Publie le mardi 19 avril 2005 par Open-Publishing
3 commentaires

de Michel Husson article pour L’Ecole Emancipée

Le principal argument du « oui de gauche » consiste à dire que le rejet du projet de traité constitutionnel (TCE) nous ramènerait à Nice, qui est moins bien. Comme la partie III du TCE n’est qu’une compilation des traités précédents, il ne faudrait s’intéresser qu’aux supposées améliorations contenues dans les parties I et IV (objectifs et institutions de l’Union) et dans la partie IV (Charte des droits fondamentaux).

Plus social ?

L’insertion de la Charte des droits ne peut être considérée comme un pas en avant significatif, justement parce qu’elle est encadrée par la partie III où sont définies les politiques de l’Union.

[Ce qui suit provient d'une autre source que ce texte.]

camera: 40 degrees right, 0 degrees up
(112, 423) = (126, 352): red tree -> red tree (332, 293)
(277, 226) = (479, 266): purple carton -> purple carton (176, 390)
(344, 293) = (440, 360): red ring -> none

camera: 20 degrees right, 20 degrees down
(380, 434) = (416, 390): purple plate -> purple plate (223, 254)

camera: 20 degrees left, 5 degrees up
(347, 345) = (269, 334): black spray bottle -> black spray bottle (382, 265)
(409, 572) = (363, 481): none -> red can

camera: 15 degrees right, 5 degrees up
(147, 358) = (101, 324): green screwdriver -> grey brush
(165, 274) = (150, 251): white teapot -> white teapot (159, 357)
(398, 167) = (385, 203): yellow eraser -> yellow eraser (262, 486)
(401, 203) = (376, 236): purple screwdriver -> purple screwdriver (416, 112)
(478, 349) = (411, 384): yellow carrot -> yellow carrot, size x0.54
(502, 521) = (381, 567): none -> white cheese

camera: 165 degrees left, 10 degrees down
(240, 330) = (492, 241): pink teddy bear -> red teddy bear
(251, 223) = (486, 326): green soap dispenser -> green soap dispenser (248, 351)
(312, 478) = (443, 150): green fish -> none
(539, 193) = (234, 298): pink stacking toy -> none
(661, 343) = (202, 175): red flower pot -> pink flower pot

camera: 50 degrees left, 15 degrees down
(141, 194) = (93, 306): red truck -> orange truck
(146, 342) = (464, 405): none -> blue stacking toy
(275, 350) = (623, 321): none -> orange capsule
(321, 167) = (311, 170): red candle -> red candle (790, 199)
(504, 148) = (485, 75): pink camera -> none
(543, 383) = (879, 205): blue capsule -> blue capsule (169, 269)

L’article I-12 annonce d’emblée que « dans certains domaines (...) les actes juridiquement contraignants de l’Union adoptés sur la base des dispositions de la partie III (...) ne peuvent pas comporter d’harmonisation ». Or, les domaines en
question concernent les politiques sociales et la clause « à l’exclusion de toute harmonisation » est à chaque fois rappelée dans la partie III.

Le fonctionnement du texte est donc le suivant : des intentions généreuses
sont annoncées dans la partie I, des droits minimaux sont invoqués dans la partie II, mais la partie III exclut toute harmonisation.

Prenons l’exemple de l’emploi. L’article I-2 annonce fièrement que « l’Union œuvre pour (...) une économie sociale de marché hautement compétitive, qui tend au plein emploi ». Mais le « plein emploi » disparaît du reste du texte. Le droit à l’emploi ne figure nulle part, et est remplacé par un « droit de travailler »
minimaliste (article II-75).

Il faut se reporter à l’article III-207 pour découvrir que la loi européenne « peut
établir des actions d’encouragement (...) dans le domaine de l’emploi » mais qu’elle « ne comporte pas d’harmonisation des dispositions législatives et réglementaires ». Enfin, l’article II-111 précise clairement que « la présente Charte (...) ne crée aucune compétence ni aucune tâche nouvelles pour l’Union ».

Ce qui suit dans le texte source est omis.